She was no longer fighting like a soldier; she was fighting like a wounded animal, her movements wide and heavy, her emotional instability bleeding into her technical output. The air around her didn’t just whistle; it screamed with the turbulence of her rage.

Rex didn’t dodge. He didn’t even flinch.

He let her close the distance, his eyes cold and analytical, watching the flaws in her technique widen with every heartbeat. He redirected the first strike with a flick of his will, caught the second on a rebuilt stone shield that groaned under the impact, and as the two of them collided in a mess of heat and kinetic force, he spoke with a chilling, detached clarity.

"He was important to you," Rex said, his voice cutting through the roar of the wind like a scalpel. "Not professionally. Not as a commander. He was actually important."

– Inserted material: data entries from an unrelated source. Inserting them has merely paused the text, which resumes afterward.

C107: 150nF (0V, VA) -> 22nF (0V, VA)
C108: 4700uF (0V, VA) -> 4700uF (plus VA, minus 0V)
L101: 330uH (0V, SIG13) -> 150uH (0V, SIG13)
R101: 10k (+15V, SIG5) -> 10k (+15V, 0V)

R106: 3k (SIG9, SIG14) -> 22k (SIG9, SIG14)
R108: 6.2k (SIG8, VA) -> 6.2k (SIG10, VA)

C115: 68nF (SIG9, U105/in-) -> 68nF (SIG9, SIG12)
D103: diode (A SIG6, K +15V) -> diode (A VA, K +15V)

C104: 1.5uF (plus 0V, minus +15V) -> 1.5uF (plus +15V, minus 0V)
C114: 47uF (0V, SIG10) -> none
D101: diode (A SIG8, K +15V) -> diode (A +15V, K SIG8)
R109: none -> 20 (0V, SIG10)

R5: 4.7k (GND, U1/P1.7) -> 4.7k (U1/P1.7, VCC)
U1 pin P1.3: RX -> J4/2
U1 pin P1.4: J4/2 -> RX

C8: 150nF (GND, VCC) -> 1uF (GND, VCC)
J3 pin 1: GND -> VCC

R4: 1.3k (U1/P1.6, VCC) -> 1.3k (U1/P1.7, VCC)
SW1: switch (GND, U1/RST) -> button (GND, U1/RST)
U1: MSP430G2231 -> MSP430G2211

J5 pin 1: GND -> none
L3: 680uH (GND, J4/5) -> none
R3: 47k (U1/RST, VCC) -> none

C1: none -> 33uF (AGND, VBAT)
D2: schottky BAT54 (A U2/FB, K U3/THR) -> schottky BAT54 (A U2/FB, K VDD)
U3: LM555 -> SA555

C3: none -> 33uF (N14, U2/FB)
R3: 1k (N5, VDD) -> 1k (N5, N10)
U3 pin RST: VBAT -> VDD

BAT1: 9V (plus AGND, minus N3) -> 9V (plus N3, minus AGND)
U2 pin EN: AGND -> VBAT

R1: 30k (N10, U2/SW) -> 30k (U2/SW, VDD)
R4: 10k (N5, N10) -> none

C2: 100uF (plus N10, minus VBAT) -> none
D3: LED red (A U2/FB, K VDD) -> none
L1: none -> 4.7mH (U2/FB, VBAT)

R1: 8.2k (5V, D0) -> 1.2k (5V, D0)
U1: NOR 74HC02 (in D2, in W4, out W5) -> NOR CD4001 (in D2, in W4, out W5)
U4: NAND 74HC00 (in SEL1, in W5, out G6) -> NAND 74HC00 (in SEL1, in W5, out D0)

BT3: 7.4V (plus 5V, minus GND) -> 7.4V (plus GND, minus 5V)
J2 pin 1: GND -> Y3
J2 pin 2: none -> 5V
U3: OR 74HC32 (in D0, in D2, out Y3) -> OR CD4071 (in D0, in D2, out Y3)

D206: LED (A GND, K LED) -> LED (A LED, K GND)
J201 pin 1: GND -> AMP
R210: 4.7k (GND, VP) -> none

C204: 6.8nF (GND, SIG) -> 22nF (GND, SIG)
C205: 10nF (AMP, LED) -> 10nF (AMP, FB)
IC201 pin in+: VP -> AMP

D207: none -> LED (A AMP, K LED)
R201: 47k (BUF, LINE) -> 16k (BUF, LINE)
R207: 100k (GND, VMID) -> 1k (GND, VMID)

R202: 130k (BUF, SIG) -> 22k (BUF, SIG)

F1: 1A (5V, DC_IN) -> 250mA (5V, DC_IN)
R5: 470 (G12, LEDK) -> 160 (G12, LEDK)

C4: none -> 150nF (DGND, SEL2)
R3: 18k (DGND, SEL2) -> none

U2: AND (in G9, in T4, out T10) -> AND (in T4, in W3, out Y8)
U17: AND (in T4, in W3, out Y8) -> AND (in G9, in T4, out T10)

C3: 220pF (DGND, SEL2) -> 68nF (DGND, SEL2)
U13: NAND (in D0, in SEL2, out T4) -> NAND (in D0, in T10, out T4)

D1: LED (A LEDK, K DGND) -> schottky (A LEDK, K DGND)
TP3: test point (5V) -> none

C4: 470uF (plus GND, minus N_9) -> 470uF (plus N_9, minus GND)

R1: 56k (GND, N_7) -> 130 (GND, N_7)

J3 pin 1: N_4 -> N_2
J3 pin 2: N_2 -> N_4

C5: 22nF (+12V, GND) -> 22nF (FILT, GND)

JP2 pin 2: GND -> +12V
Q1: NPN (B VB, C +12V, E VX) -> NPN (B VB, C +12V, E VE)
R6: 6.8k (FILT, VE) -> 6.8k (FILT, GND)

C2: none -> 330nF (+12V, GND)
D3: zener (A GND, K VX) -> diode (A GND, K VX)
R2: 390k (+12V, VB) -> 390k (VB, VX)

"A sentimental attachment in a profession that demands none."

"He was my mentor!" she snarled, the words tearing from her throat as she slammed a fist toward his chest.

The close-range physicality of the fight had neutralized her aerial advantage; there was no room for her wings to build momentum, forcing them into a brutal, grinding struggle of pure strength. "He was the one who found me!"

"Before Celestina... before the Legion... He was the one who explained what the hell I was and why it meant something!"

Rex didn’t offer a comforting look. He didn’t even offer a moment of silence to respect her grief.

He simply held her at bay, his telekinesis acting as a buffer between her fury and his skin, his expression one of mild, almost bored observation.

"Then I am sorry," Rex said, though the words held zero warmth.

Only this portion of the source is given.